The :class:`lenskit.training.IterativeTraining` class provides a standardized
interface and training loop support for training models with iterative methods
that pass through the training data in multiple *epochs*.  Models that use this
support extend :class:`~lenskit.training.IterativeTraining` in addition to
:class:`~lenskit.pipeline.Component`, and implement the
:meth:`~lenskit.training.IterativeTraining.training_loop` method instead of
:meth:`~lenskit.training.Trainable.train`.  Iteratively-trainable components
should also have an ``epochs`` setting on their configuration class that
specifies the number of training epochs to run.

The :meth:`~lenskit.training.IterativeTraining.training_loop` method does 3 things:

1.  Set up initial data structures, preparation, etc. needed for model training.
2.  Train the model, yielding after each training epoch.  It can optionally
    yield a set of metrics, such as training loss or update magnitudes.
3.  Perform any final steps and training data cleanup.

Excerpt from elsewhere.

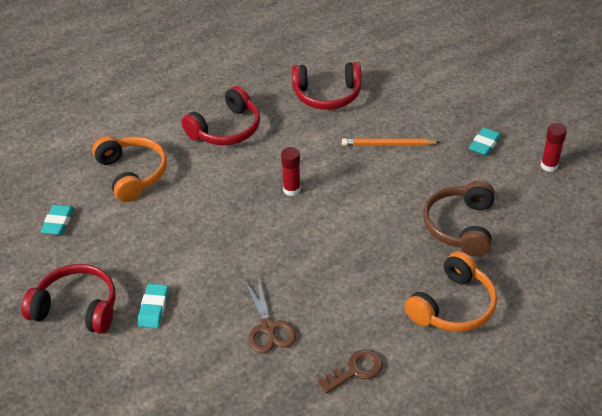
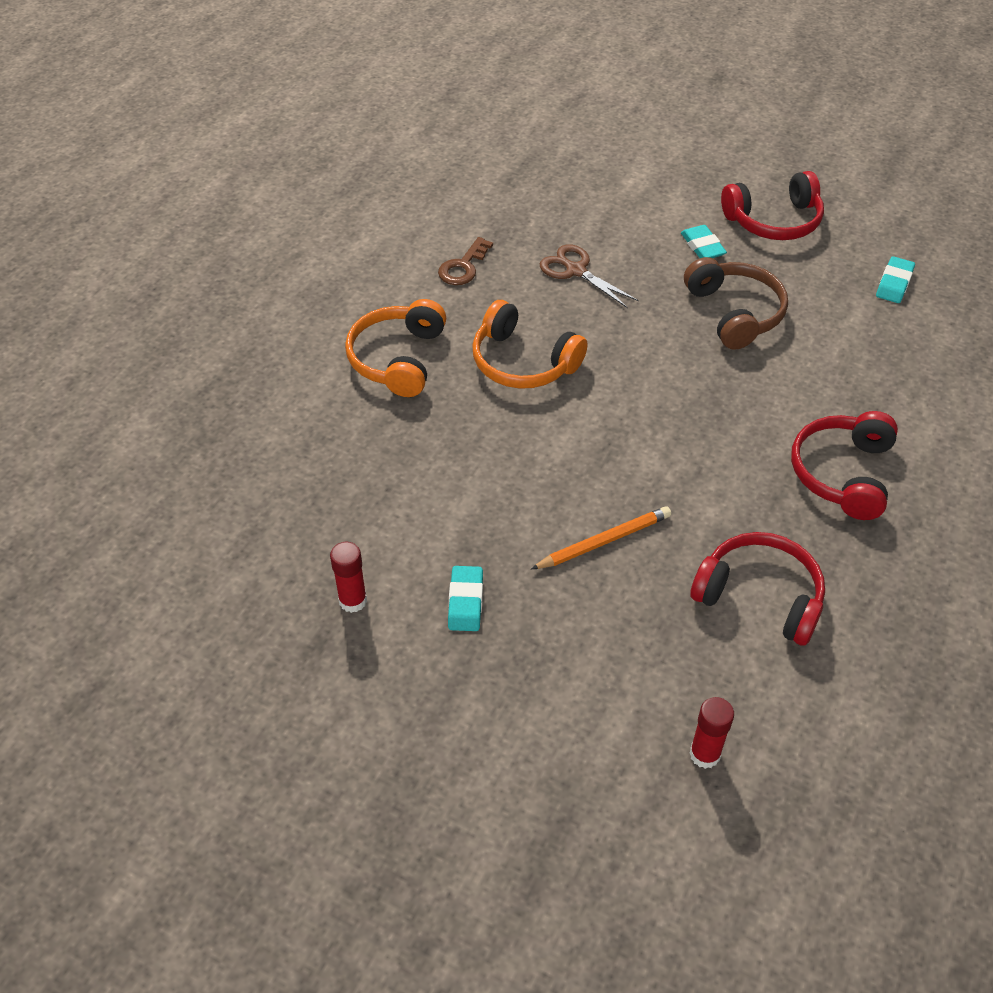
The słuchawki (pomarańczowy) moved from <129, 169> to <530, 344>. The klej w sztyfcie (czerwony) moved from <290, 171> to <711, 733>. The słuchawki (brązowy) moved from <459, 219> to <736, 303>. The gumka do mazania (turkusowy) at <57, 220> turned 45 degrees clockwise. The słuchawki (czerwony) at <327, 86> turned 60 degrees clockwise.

The model should be usable after each epoch, to support things like measuring
performance on validation data.

The training loop itself is represented as a Python iterator, so that a ``for``
loop will loop through the training epochs.  While the interface definition
specifies the ``Iterator`` type in order to minimize restrictions on component
implementers, we recommend that it actually be a ``Generator``, which allows the
caller to request early termination (through the
:meth:`~collections.abc.Generator.close` method).  We also recommend that the
``training_loop()`` method only return the generator after initial data preparation
is complete, so that setup time is not included in the time taken for the first
loop iteration.  The easiest way to do implement this is by delegating to an
inner loop function, written as a Python generator:

.. code:: python

    def training_loop(self, data: Dataset, options: TrainingOptions):
        # do initial data setup/prep for training
        context = ...
        # pass off to inner generator
        return self._training_loop_impl(context)

    def _training_loop_impl(self, context):
        for i in range(self.config.epochs):
            # do the model training
            # compute the metrics
            try:
                yield {'loss': loss}
            except GeneratorExit:
                # client code has requested early termination
                break

        # any final cleanup steps